Früher hatten wir die Kühe in Kombinationshaltung. In einem Laufstall muss jedes Tier seinen Platzbedarf aktiv einfordern. Gelegentliche Rangkämpfe sind daher unausweichlich. Damit auch die rangniedrigeren Tiere genug fressen können, werden alle Kühe während der Fütterung mit einem Selbstfangfressgitter fixiert.


Oberösterreich

Biobauernhof Seewald

© BIO AUSTRIA / Sonja Fuchs
Betriebsdaten
Stefan Kirchweger
4591 Molln
E
20 Milchkühe mit Nachzucht und Mastrinder
Offenfront-Laufstall mit Tiefstreuboxen (Milchkühe)
und Tiefstreuliegeflächen (Jungvieh und Mastrinder)

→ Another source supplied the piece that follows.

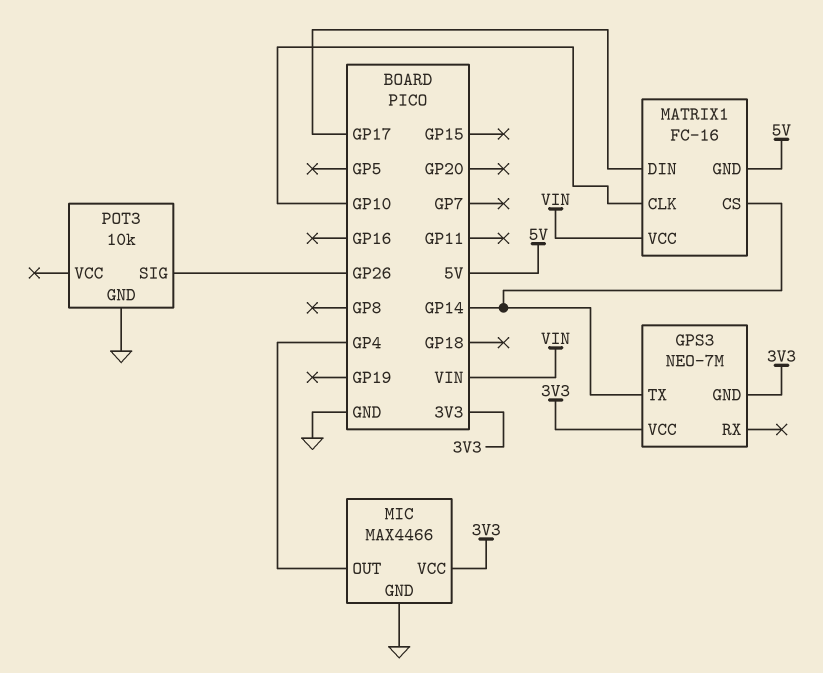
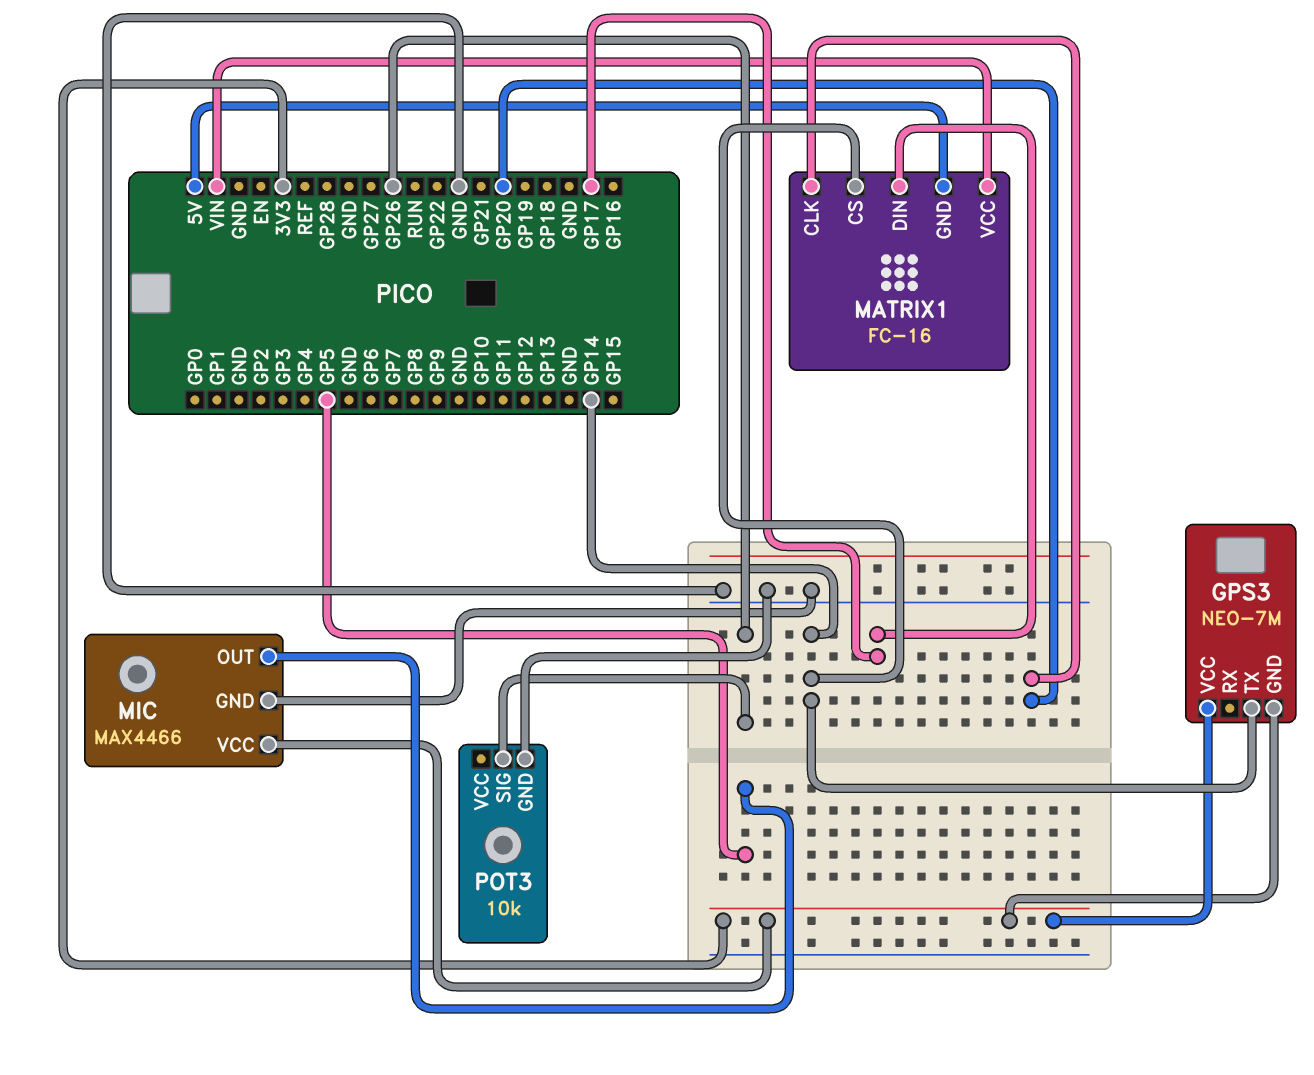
MATRIX1 pin CLK: GP10 -> GP20
MIC pin OUT: GP4 -> GP5

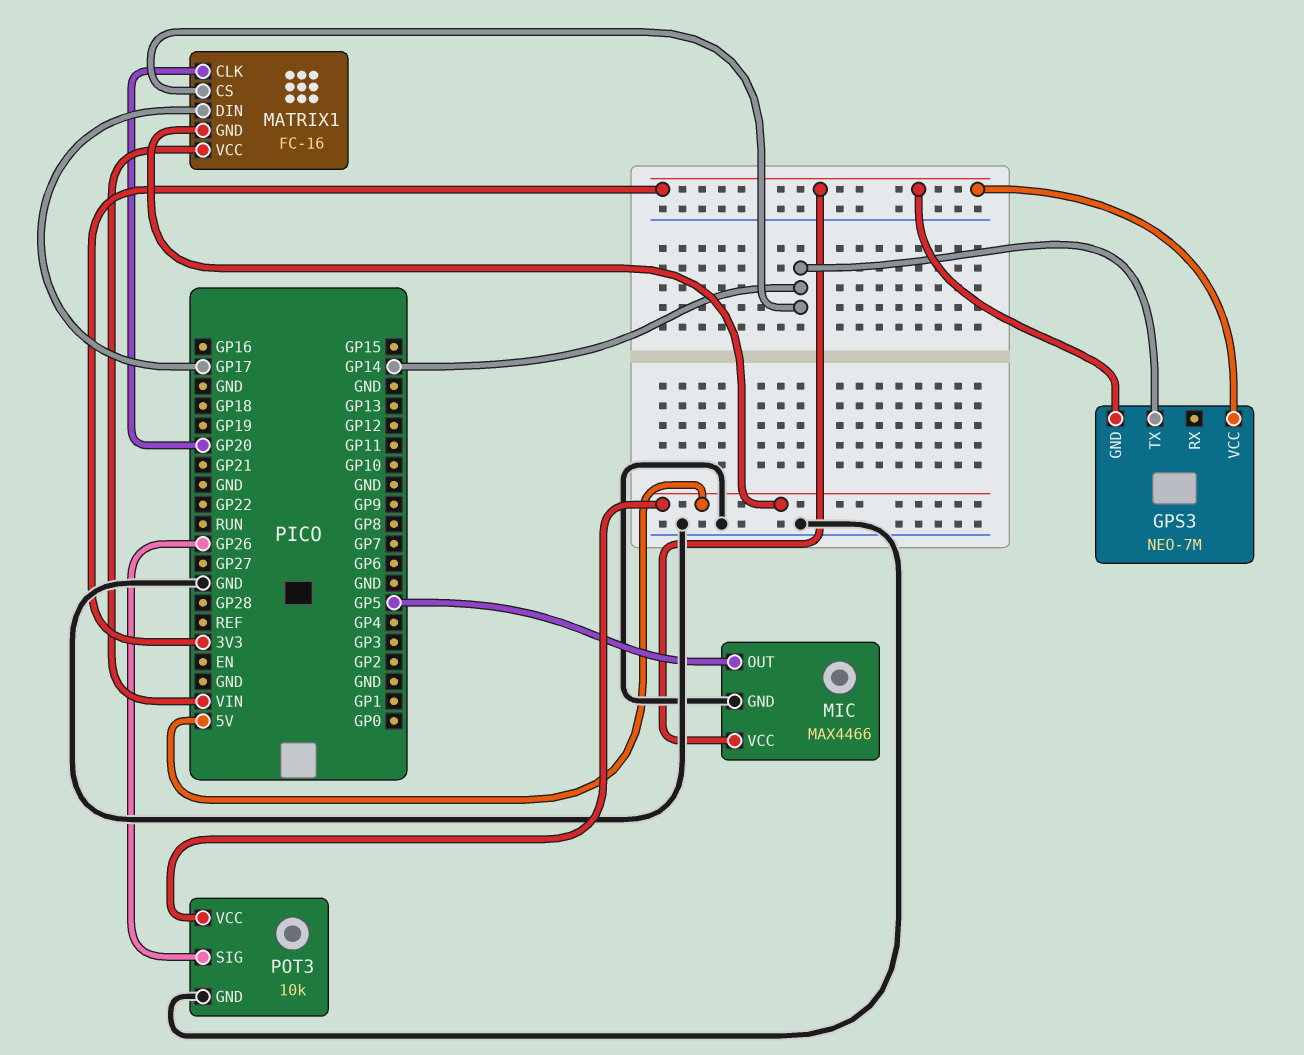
POT3 pin VCC: none -> 5V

Unser „Extra“ beim Tierwohl – Vollweide und Ammenkuhhaltung

Auf unserem Hof sind im Sommer alle Tiere ständig auf der Weide. Die Milchkühe kommen zweimal am Tag zum Melken in den Stall. Unsere Milchkuhweide wird als Kurzrasenweide mit einem Koppelweidesystem geführt. Die Tiere finden dort jeden Tag frisches Gras in bester Qualität vor. Ein großes Anliegen ist uns auch, dass die Kälber den bestmöglichen Start ins Leben haben. Sie werden daher von Ammenkühen aufgezogen. Auch die Ammenkuhherde darf auf die Weide.

Unser „Warum und wieso“

Uns ist es wichtig, dass sich die Tiere wohl fühlen. Das reduziert Stress und verbessert somit die Gesundheit der Tiere. Zusätzlich ermöglichen sowohl die Vollweide als auch die Ammenkuhhaltung eine Arbeitszeiteinsparung. Und es macht einfach Freude zuzusehen, wenn die Tiere grasen oder den Auslauf genießen. Wir wurden über Projekte und Veranstaltungen von Raumberg-Gumpenstein und der Universität für Bodenkultur auf die Kurzrasenweide und die kuhgestützte Kälberaufzucht aufmerksam. Betriebsbesichtigungen und Gespräche mit anderen Bauern überzeugten uns, dass diese Form der Rinderhaltung auf unseren Betrieb und zu uns passt.

Umsetzung

Im Vorjahr haben wir unseren alten Milchviehstall um einen Offenfrontstall mit Tiefstreuboxen für die Milchkühe und einer Tiefstreuliegefläche für Ammenkühe und Jungvieh erweitert.
Im Sommer grasen die Milch- und Ammenkuhherde auf einer, in mehrere Koppeln unterteilten, Kurzrasenweide rund um den Hof. Dabei wird nach jeder Mahlzeit eine neue Koppel bestoßen. Das Jungvieh und die Mastrinder sind auf weiter entfernten Dauerweiden beziehungsweise auf der Alm.
Unsere Kälber lassen wir nach der Geburt ungefähr eine Woche bei ihrer Mutter, danach kommen sie in die Ammenkuhherde. Im Sommer gehen sie mit ihren Ammen auf die Weide und lernen dort von ihnen das Grasen.

Uns ist aufgefallen

Weidegras hat einen hohen Stickstoffbedarf und muss dementsprechend mit Nährstoffen versorgt werden. Die Düngung der Kurzrasenweide ist während der Vegetationszeit eine große Herausforderung. Es ist notwendig, die Abfolge der Düngergaben und die Bestoßung der Flächen überlegt zu kombinieren.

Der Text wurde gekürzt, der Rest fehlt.